Nawab of Sardhana
The Nawab of Sardhana is an honorary Muslim title bestowed upon the descendants of the Afghan warlord and statesman Jan-Fishan Khan, for services to the British Raj – both in the failed British Afghan campaigns, as well as during the 1857 Rebellion in India. The hereditary title was once accompanied by a large jagir at Sardhana, made up largely of ancestral lands which once belonging to the Begum Samru.

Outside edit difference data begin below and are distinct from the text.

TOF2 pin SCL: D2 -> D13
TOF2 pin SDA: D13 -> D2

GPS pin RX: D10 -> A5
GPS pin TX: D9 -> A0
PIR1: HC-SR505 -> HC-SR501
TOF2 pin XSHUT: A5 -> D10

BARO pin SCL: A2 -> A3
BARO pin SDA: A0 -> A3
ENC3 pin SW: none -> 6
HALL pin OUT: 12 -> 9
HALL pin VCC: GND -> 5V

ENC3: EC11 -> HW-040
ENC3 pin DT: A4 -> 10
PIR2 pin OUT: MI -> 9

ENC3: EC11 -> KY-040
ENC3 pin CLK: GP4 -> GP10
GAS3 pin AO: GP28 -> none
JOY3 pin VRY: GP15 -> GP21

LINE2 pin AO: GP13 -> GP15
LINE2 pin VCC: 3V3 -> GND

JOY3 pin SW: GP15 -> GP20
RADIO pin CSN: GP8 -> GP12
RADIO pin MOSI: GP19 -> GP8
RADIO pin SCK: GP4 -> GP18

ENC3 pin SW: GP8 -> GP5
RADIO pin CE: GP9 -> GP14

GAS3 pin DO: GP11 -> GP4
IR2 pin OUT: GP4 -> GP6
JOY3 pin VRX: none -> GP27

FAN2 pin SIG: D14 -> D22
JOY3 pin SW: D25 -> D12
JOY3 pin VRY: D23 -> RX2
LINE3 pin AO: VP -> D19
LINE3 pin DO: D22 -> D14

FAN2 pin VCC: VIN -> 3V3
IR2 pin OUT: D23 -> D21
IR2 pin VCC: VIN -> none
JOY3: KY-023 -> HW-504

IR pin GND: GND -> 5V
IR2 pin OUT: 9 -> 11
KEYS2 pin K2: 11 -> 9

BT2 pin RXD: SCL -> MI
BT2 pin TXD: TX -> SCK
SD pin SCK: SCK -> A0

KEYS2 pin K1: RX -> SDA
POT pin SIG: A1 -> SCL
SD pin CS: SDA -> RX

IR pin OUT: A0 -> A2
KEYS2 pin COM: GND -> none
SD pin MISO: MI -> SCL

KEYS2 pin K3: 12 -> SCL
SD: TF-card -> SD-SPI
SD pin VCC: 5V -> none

While these lands have mostly now been dispensed of, the descendants of Jan Fishan Khan retain the right to use the title, Nawab of Sardhana.
An account of the awarding of the title, Nawab of Sardhana, was provided by the British colonial scholar Sir Roper Lethbridge, in his The Golden Book of India:
"THE NAWAB OF SARDHANA On account of services rendered to Alexander Barnes in his Kabul mission, and subsequently to the English in their retreat from Kabul, they were expelled from Kabul and settled at Sardhana. At the time of the Mutiny, the head of the family, Sayyid Muhammed Jan Fishan Khan Seheb, took the side of the government at once. When the Mutiny occurred at Meerut, he raised a body of horse, consisting of his followers and dependents, and officered by himself and his relatives; accompanied General Wilson’s force to the Hindan; was present in both actions, and thence to Delhi, where he remained with the headquarters camp till the city was taken, when his men were employed to keep order in Delhi. For these eminent services the title of Nawab, with a suitable khilat was conferred on him. And each of his successors have received the title of Nawab for life on succeeding to the estates."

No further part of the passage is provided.